Sue Cook presents the series that examines listeners' historical queries, exploring avenues of research and uncovering mysteries.
Early stained glass - made in Jarrow or Monkwearmouth?
Listener's query
"As a child, in an entry about my home town in a school encyclopaedia, I read that the first English stained glass was made in Jarrow. However, since the opening of the National Glass Centre in Sunderland this achievement is claimed there. What is the truth? I should be interested to know more about early stained glass - where did it come from and how was it made?"
Brief summary听
Jarrow is on the River Tyne, while Monkwearmouth is 8 miles away in Sunderland on the north bank of the River Wear. Glass has been dug up by archaeologists at both sites. Very early glass made at Jarrow can be seen today reset in a window in the eighth-century church there. However, even more glass was found at Monkwearmouth, where there was a sister monastery ruled by the same Abbot. The Monkwearmouth site, in fact, came first.

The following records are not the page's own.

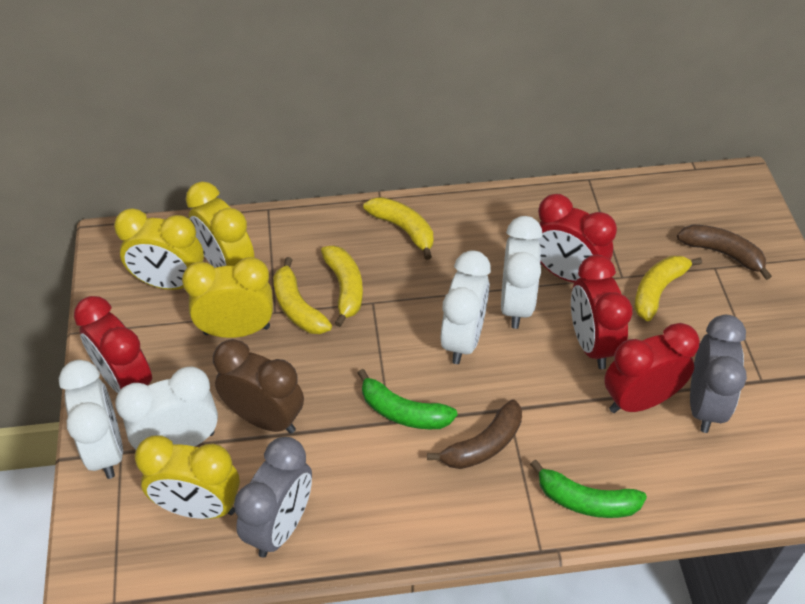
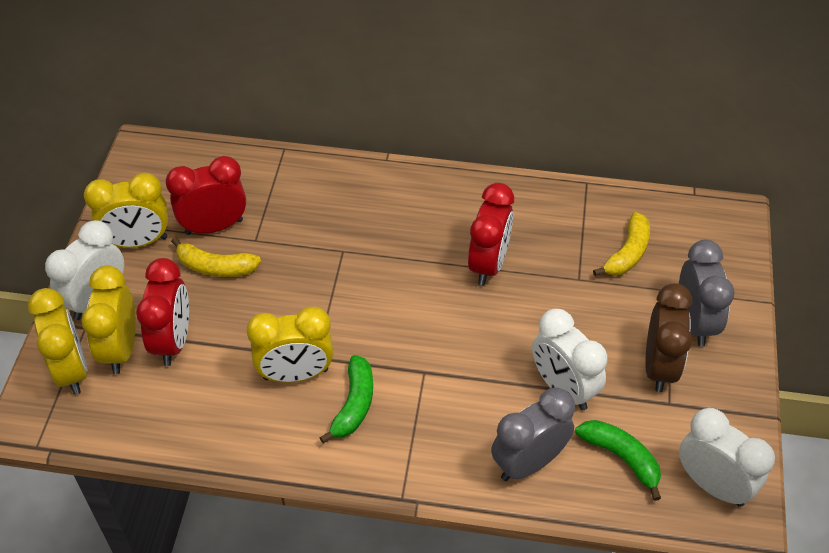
brown banana: 2 -> 0
red clock: 4 -> 3
white clock: 4 -> 3
yellow banana: 4 -> 2

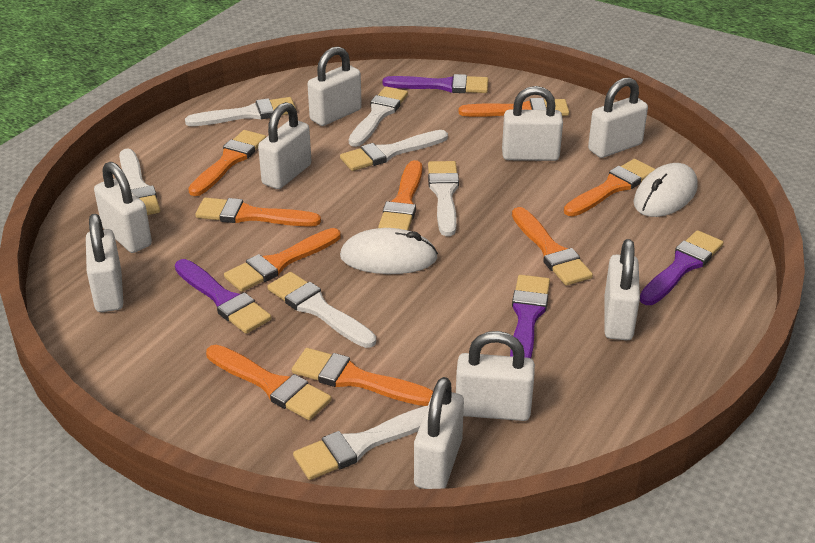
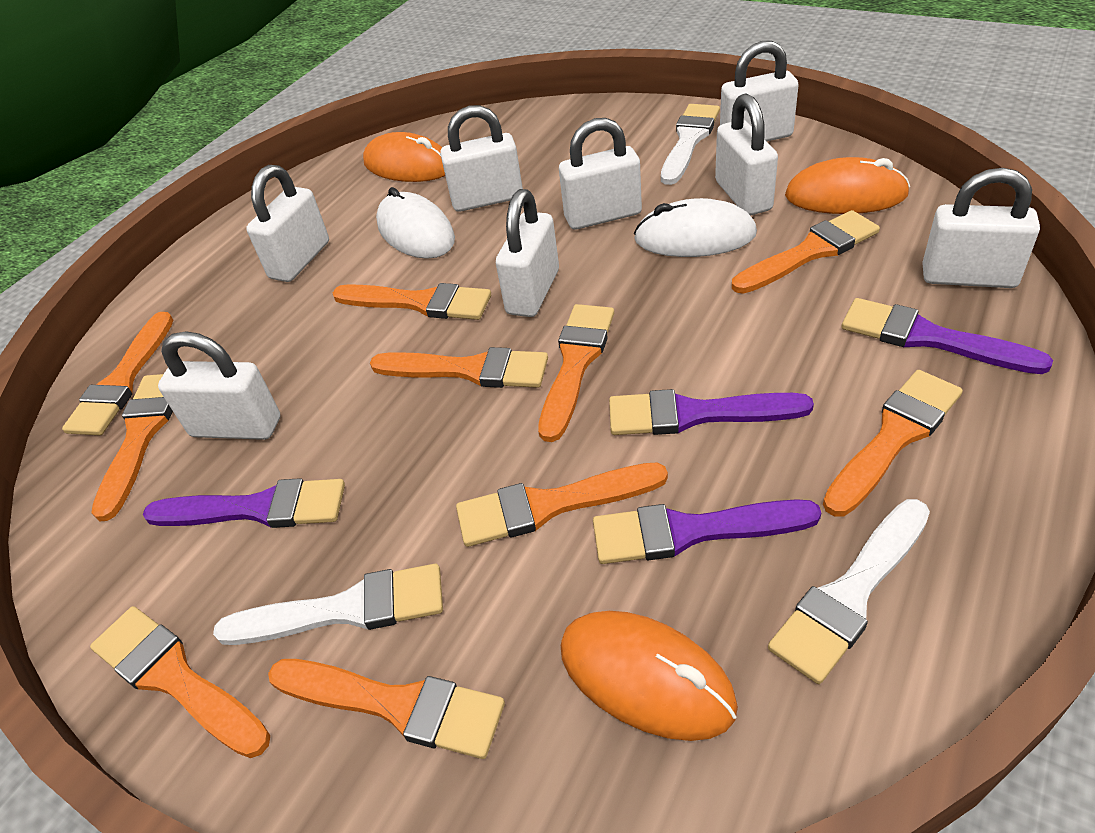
orange brush: 9 -> 10
orange mouse: 0 -> 3
white brush: 7 -> 3
white padlock: 9 -> 8

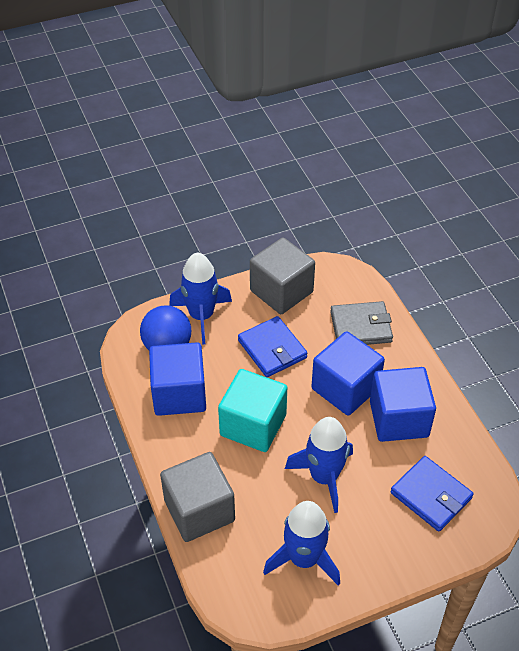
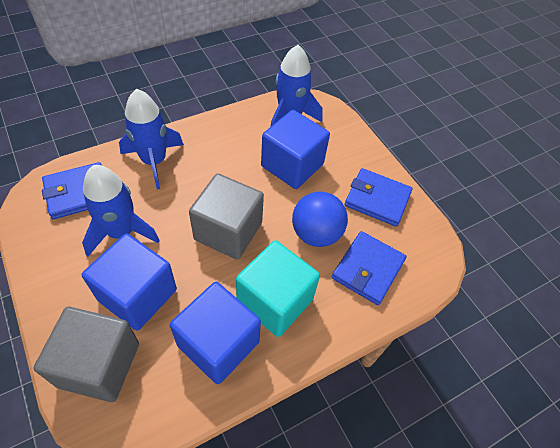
blue wallet: 2 -> 3
grey wallet: 1 -> 0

In AD 674 the land there was granted by Ecgfrith, King of Northumbria, to a locally born noble, Benedict Biscop, who used it to build a monastery. St Benedict Biscop (628-689) was Abbot of Wearmouth, Abbot of Jarrow and before that Abbot of St Augustine's, Canterbury.
Unfortunately none of this excavated glass can be dated precisely, but certainly it was made before the Vikings destroyed both abbeys in the 860s.
The special interest of this stained glass is in its possible connection with a remarkable description written by the Venerable Bede, who was a monk at Jarrow in the early eighth century. He wrote that in 675 the Abbot of Monkwearmouth, Benedict Biscop, went abroad to Gaul to find glaziers to fill the windows of his new church which he had founded the previous year. Bede says that this glazing was a technique previously unknown to the English. So it would appear that the Monkwearmouth glass probably came first.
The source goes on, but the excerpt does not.